I have been following and observing anti-Gun Violence activism on Twitter. On Martin Luther King Jr. day on April 4th, @Everytown tweeted that, “today we remember a man who understood the fierce urgency of now.” Martin Luther King Jr.’s assassination reminds me of Freelon, McIlwain, and Clark’s work, “Beyond the Hashtags.” In this reading, these authors contend that the Black Lives Matter movement and police brutality issues instigate public disgust and mobilization due to the graphic documentation of vicious acts of police violence against vulnerable civilians. More abstract movements, on the other hand, like Occupy Wall Street failed to effectively collectively mobilize and accomplish a plan. The argument put forth in the “Beyond the Hashtags” article is that more conceptual and less visually-provocative movements fail because immaterial notions, such as wealth inequality that was fundamental to the Occupy Movement, do not inspire a sense of urgency. @Everytown encourages us to emulate MLK Jr.’s sense of urgency to stop gun violence; Freelon, McIlwain, and Clark would contend that graphic and violent videos/photos inspire this collective resolution.

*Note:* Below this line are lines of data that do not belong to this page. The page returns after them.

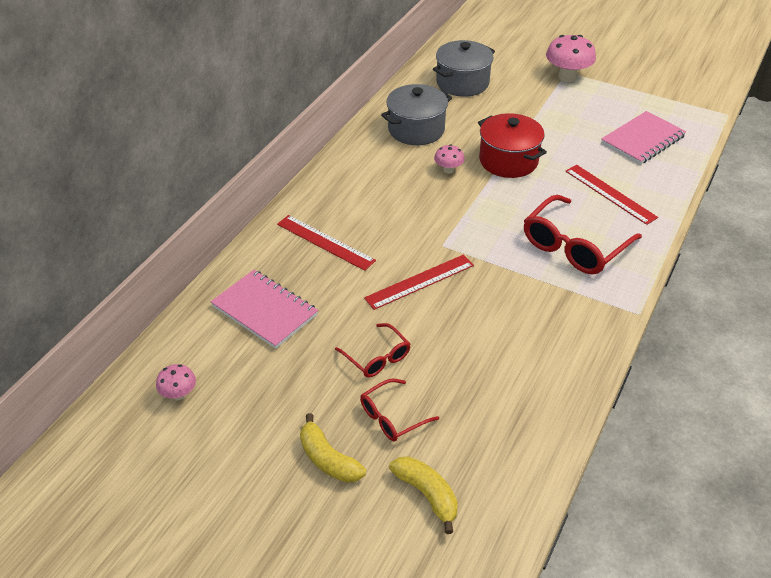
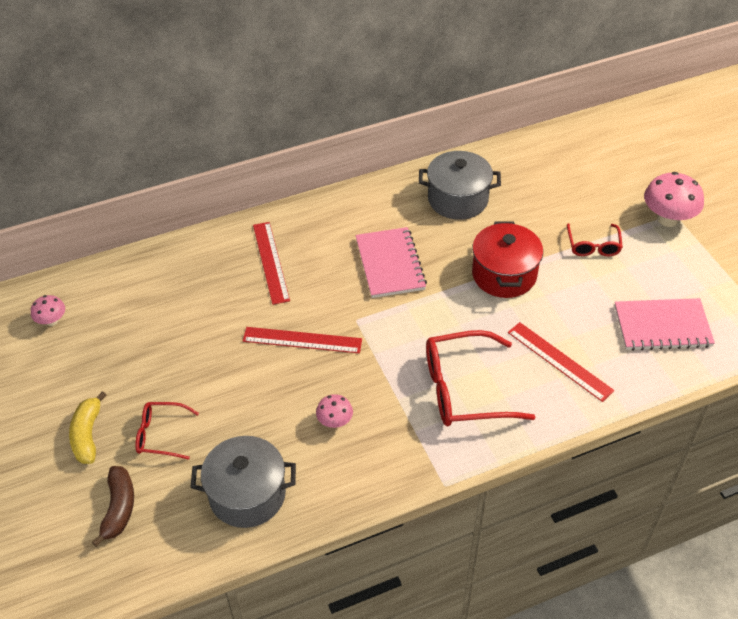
camera: 40 degrees right, 5 degrees up
(264, 310) = (169, 293): pink notebook -> pink notebook (390, 264)
(377, 357) = (202, 381): red glasses -> red glasses (593, 246)
(427, 494) = (119, 508): yellow banana -> brown banana
(448, 170) = (440, 253): pink mushroom -> pink mushroom (335, 422)
(462, 83) = (554, 173): grey pot -> grey pot (247, 494)
(610, 194) = (559, 361): red ruler -> red ruler turned 45 degrees counterclockwise

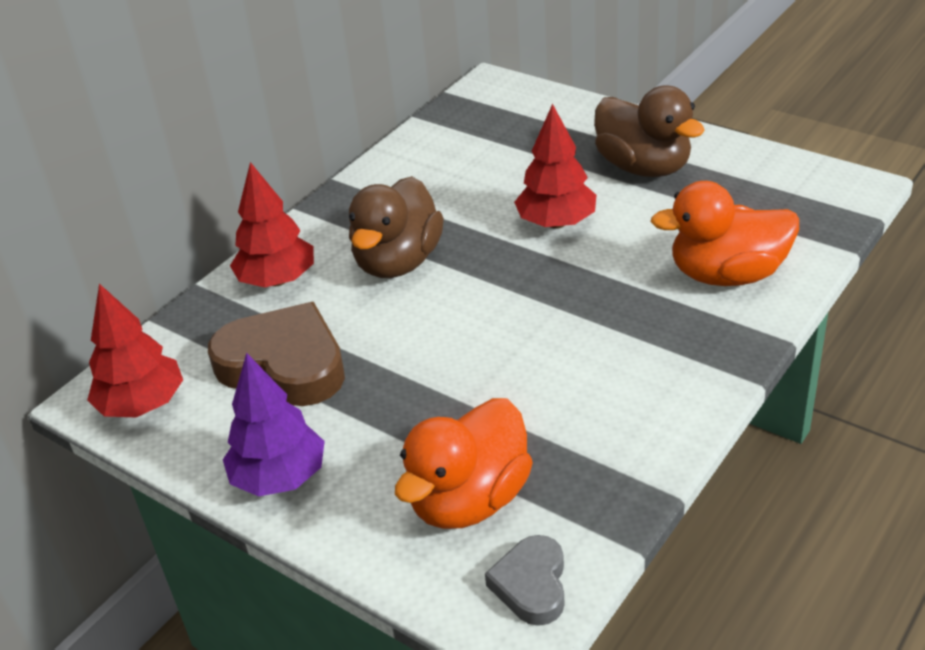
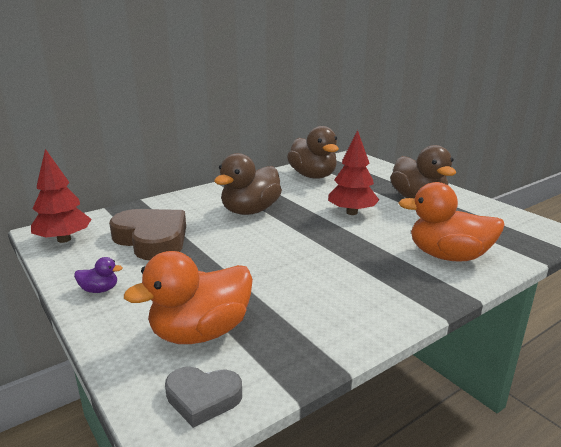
camera: 15 degrees right, 15 degrees down
(277, 280) = (181, 205): red tree -> none
(279, 478) = (99, 290): purple tree -> purple duck
(452, 152) = (313, 176): none -> brown duck
(531, 585) = (203, 398): grey heart -> grey heart turned 105 degrees counterclockwise

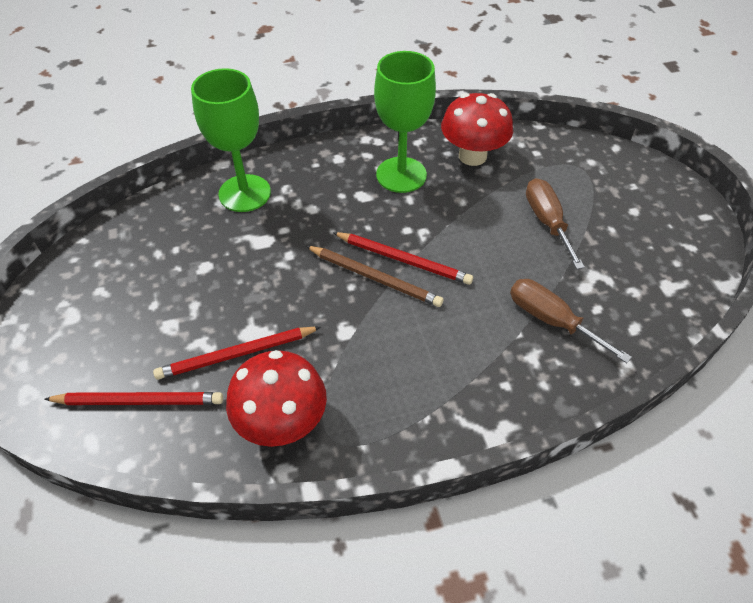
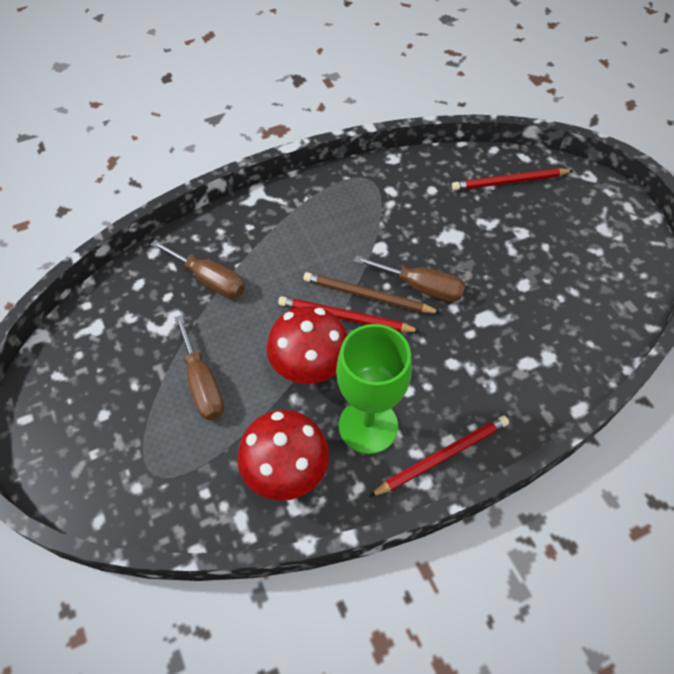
camera: 170 degrees right, 5 degrees up
(236, 354) = (457, 219): red pencil -> red pencil (442, 456)
(244, 193) = (531, 371): green goblet -> none
(282, 422) = (405, 183): red mushroom -> red mushroom (309, 367)
(314, 279) = (421, 287): none -> brown screwdriver

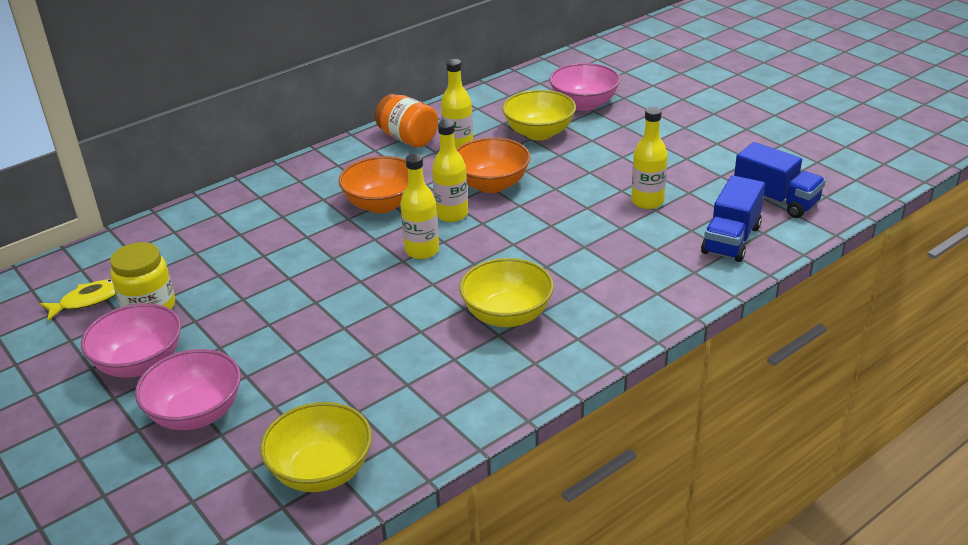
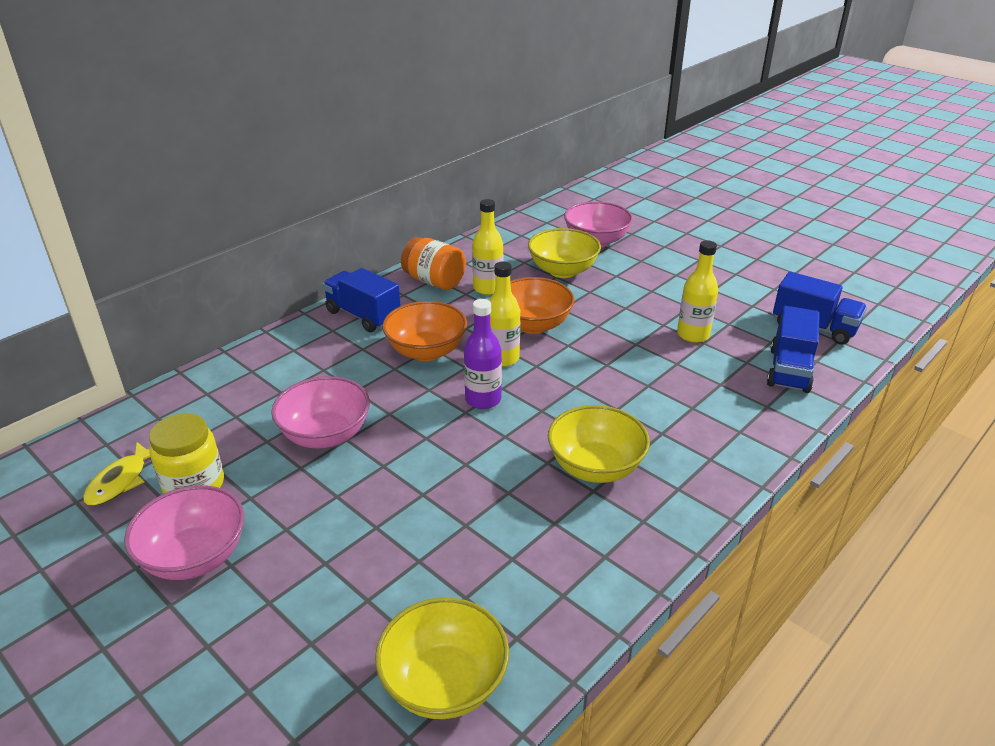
camera: 10 degrees left, 0 degrees up
(88, 300) = (120, 481): yellow fish -> yellow fish turned 150 degrees clockwise
(196, 413) = (275, 617): pink bowl -> pink bowl (325, 435)
(331, 168) = (363, 316): none -> blue truck
(422, 250) = (483, 399): yellow bottle -> purple bottle

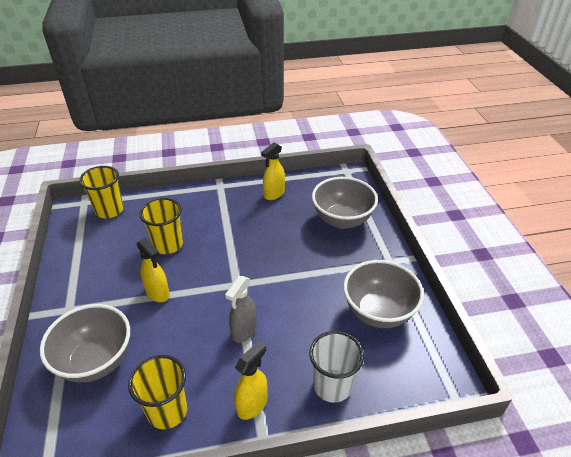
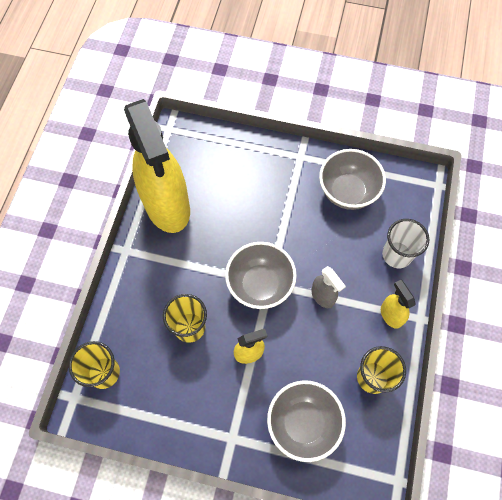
camera: 65 degrees left, 25 degrees up
(274, 194) = (167, 206): yellow spray bottle -> yellow spray bottle, size x2.46
(342, 220) = (235, 166): grey bowl -> grey bowl (260, 285)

I not only have been tracking gun control outlets on Twitter, but I have also been following extremely conservative outlets like the NRA. Reading through tweets, I am reminded of Corder in his work, “Argument as Emergence, Rhetoric as Love.” The NRA, for example, has constructed its own narrative to support its ardent, ruthless protection of the second amendment (frequently tweeting #2A). Corder writes in his article that, “We are always, as the rhetorician might say, inventing the narratives that are our lives” (17). Earlier today, the NRA tweeted about Claire McCaskill, a Missourian Senator, and how she, “…turned her back on their [Missourians] freedoms by voting against Gorsuch.” The NRA is therefore creating a narrative regarding Senator McCaskill’s moral character due to her decision to vote against the conservative, Coloradoan judge for an open Supreme Court seat. Painting her as a traitor to the people of Missouri, the NRA is trying to create the narrative that Senator McCaskill is duplicitous and untrustworthy.

Recently, people have been tweeting about the man who shot himself at NRA Headquarters by accident. How’s that for irony?! The hashtags #GunSense #SafetyFirst have been erupting on my feed.